Ciertamente un corazón endurecido es un motor ineficiente, termina destruyendo aquello que podría recuperarlo, pues cuanto más duro, menos esponjosas son sus manos y más duro se vuelve, tan sólo… Tan sólo una vuelta a lo que era… ¿quién podría recordárselo? Eso es lo que me preguntaba cuando la respuesta la encontré delante. En un parque del centro de la ciudad un viejo se quejaba de lo brutos que eran los niños jugando cuando se le acercaban, ¡a él! a él que estaba tranquilo sentado en el banco de enfrente de la zona de juegos. Todos los demás bancos del parque que se distanciaban del área infantil estaban vacíos, y él estaba allí tan tranquilo, compartiendo un extremo de un banco abigarrado de padres parlanchines de cuyos brazos colgaban juguetes o meriendas que los niños iban y cogían a su libre albedrío.

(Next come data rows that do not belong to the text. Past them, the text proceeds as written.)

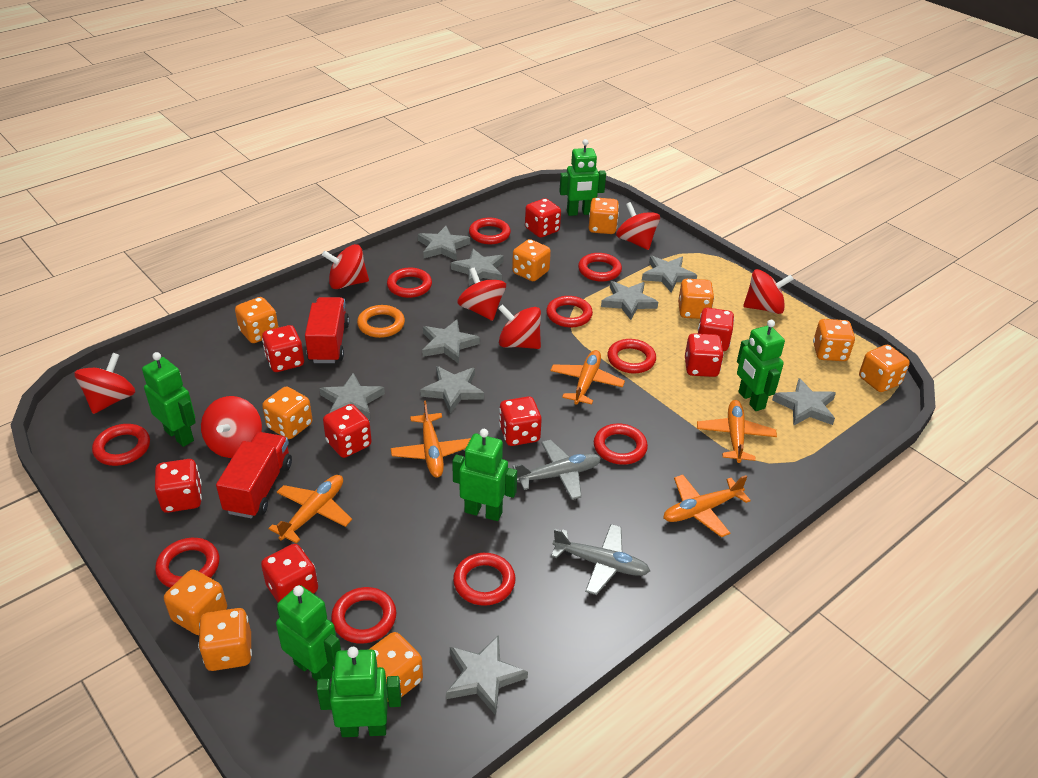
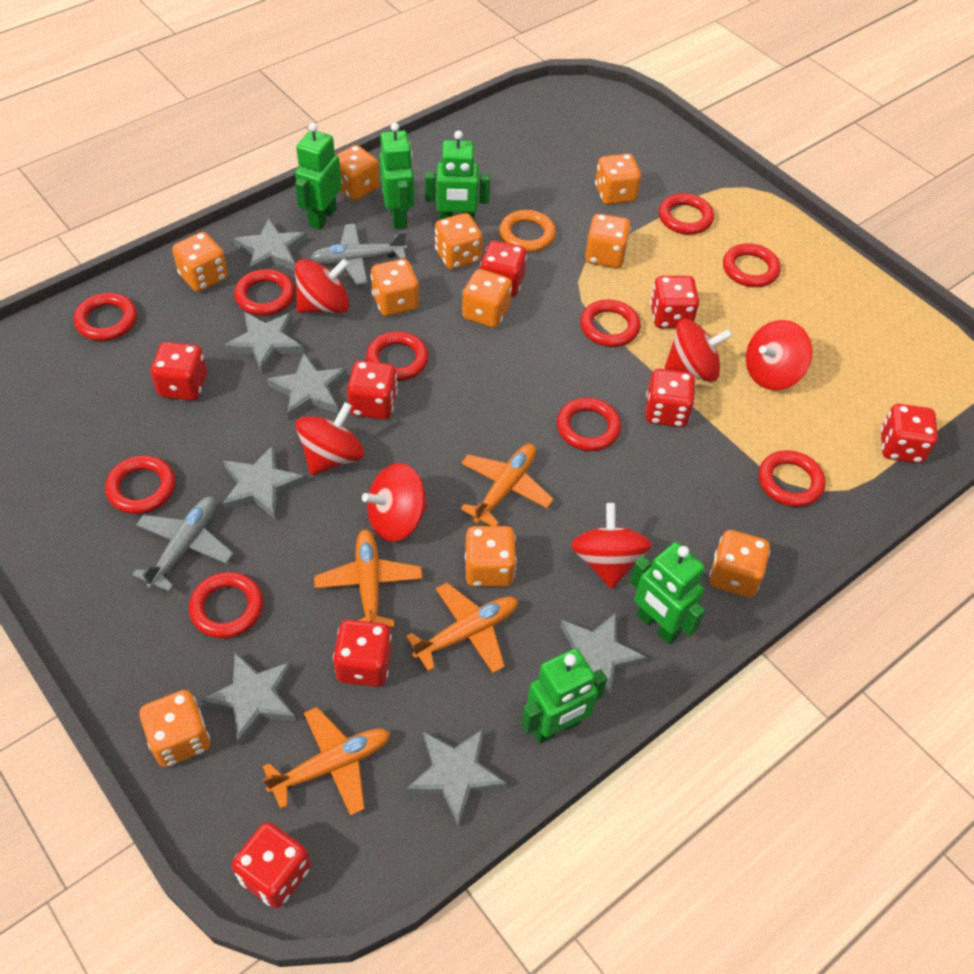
green robot: 6 -> 5
grey star: 9 -> 7
orange plane: 5 -> 4
red spinning top: 7 -> 6
red truck: 2 -> 0

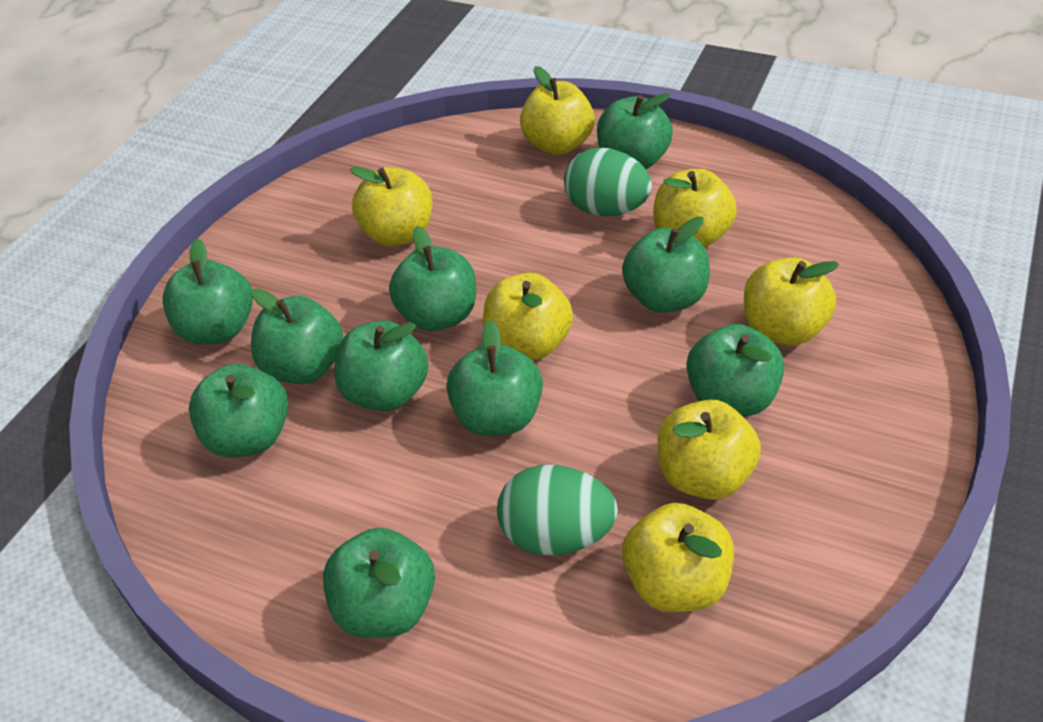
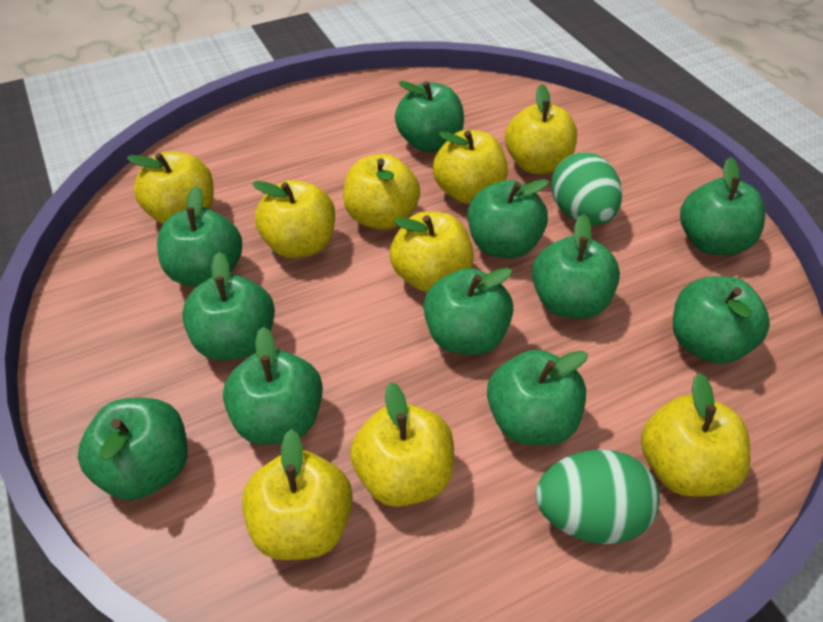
green apple: 10 -> 11
yellow apple: 7 -> 9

El paseo está lleno de árboles con sombra, paseantes de perros y adolescentes despertando al amor y cada grupo buscaba su hueco. Los que pelaban la pava se ponen lejos y aunque se sienten uno casi encima del otro apenas ocupando 60 cm, nadie osa posarse a su vera. Los amos de canes, se quedan de pie o se sitúan cerca de un banco del que se saben no moradores por mucho rato, así que meramente están los criadores de niños, las personas más allá de la edad de jubilación y a las que nos entra una urgencia de anotar algo.

Y no falla, allí donde un balón sale despedido, hay un gruñón o gruñona para recibirlo. ¿Que no se daba cuenta del peligro que corría? Perfectamente. ¿Que no había otro sitio donde sentarse? A montones. ¿Que quería estar tranquilo? Para nada, era obvio que su situación era buscada, que su interrupción en su quietud era esperada y que si los niños no llegan a molestarle no habría tenido una buena tarde. Y no pude evitarlo, me empecé a sonreír mirándolo descaradamente hasta que al final me aparta la vista con cara de fingida resignación, y sigue esperando hasta la siguiente molestia.

Claramente este señor estaba intentando en vano no seguir arañando la arena y esos ratos le daban la ilusión de coger un trocito de playa entre sus dedos. Intentaba como observador no seguir secándose, no endurecerse sentándose en la orilla, pero para hidratarse no basta mirar el agua, hay que beberla y mojarse…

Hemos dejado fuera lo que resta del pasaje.